Ask HN: How do you read RSS feeds? - Herring

What RSS reader do you use? What features do you like, or want from it? How many feeds are you subscribed to? How do you read them: Skim all posts? Read everything? etc
======
sak84
Google Reader. I try to keep my feeds clean, skimming over headlines and
marking content I do not want to read as read. Then, I actually read the rest
of the posts.

------
planck
Feed Sidebar in Firefox, subscribed to about 150 feeds.

<https://addons.mozilla.org/en-US/firefox/addon/4869>

------
r11t
I use Google Reader to keep track of approximately 300 feeds. These days I
mostly only read everything during the weekends. This way I avoid
procrastinating during weekdays.

------
pclark
I use google reader, I subscribe to around 200 feeds.

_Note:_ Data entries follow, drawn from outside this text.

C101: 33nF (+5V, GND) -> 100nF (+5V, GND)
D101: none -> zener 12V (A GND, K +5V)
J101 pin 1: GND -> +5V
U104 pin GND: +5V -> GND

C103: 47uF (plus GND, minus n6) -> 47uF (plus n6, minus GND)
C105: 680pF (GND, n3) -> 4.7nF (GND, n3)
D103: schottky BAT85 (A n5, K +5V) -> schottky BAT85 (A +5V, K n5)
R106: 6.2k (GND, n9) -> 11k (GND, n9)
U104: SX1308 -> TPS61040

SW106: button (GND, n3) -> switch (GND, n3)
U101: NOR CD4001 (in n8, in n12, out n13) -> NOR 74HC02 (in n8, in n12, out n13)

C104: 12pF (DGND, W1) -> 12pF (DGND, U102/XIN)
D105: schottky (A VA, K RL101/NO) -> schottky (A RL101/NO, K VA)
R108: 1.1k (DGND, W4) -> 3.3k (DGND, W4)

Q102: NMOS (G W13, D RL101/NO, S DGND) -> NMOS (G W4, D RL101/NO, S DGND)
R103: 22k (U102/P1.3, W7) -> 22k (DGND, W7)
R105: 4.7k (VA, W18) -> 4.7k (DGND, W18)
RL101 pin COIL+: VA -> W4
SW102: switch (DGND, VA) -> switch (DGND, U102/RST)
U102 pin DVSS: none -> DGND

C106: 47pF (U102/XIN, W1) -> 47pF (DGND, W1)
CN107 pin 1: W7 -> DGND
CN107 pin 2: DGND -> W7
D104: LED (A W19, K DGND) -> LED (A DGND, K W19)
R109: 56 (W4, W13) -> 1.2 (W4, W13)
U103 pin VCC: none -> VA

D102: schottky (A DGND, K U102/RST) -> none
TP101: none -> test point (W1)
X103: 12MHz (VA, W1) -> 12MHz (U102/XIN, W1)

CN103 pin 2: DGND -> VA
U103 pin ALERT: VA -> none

I keep trying to cull
them -- but I just miss those few blogs.

I'd say about 5% of the feeds I get interest me.

------
arnorhs
www.google.com/reader

I subscribe to anything interesting and then unsubscribe from everything that
has too many posts and/or proves to be too boring :)

------
aj
bloglines beta. I quite like the navigation and the feed handling behavior.

However, I wish they would give more customization and the feed aggregator
break less often.

However, of late, it is become more and more sucky and I plan to move away
from it sometime soon

------
yan
I use Google Reader. I skim the headlines and read what I find interesting in
full.

------
mitchm
call me old fashioned, but I still use my browser to view RSS. I skim the
headlines as a live bookmark and go to the actual post if interested.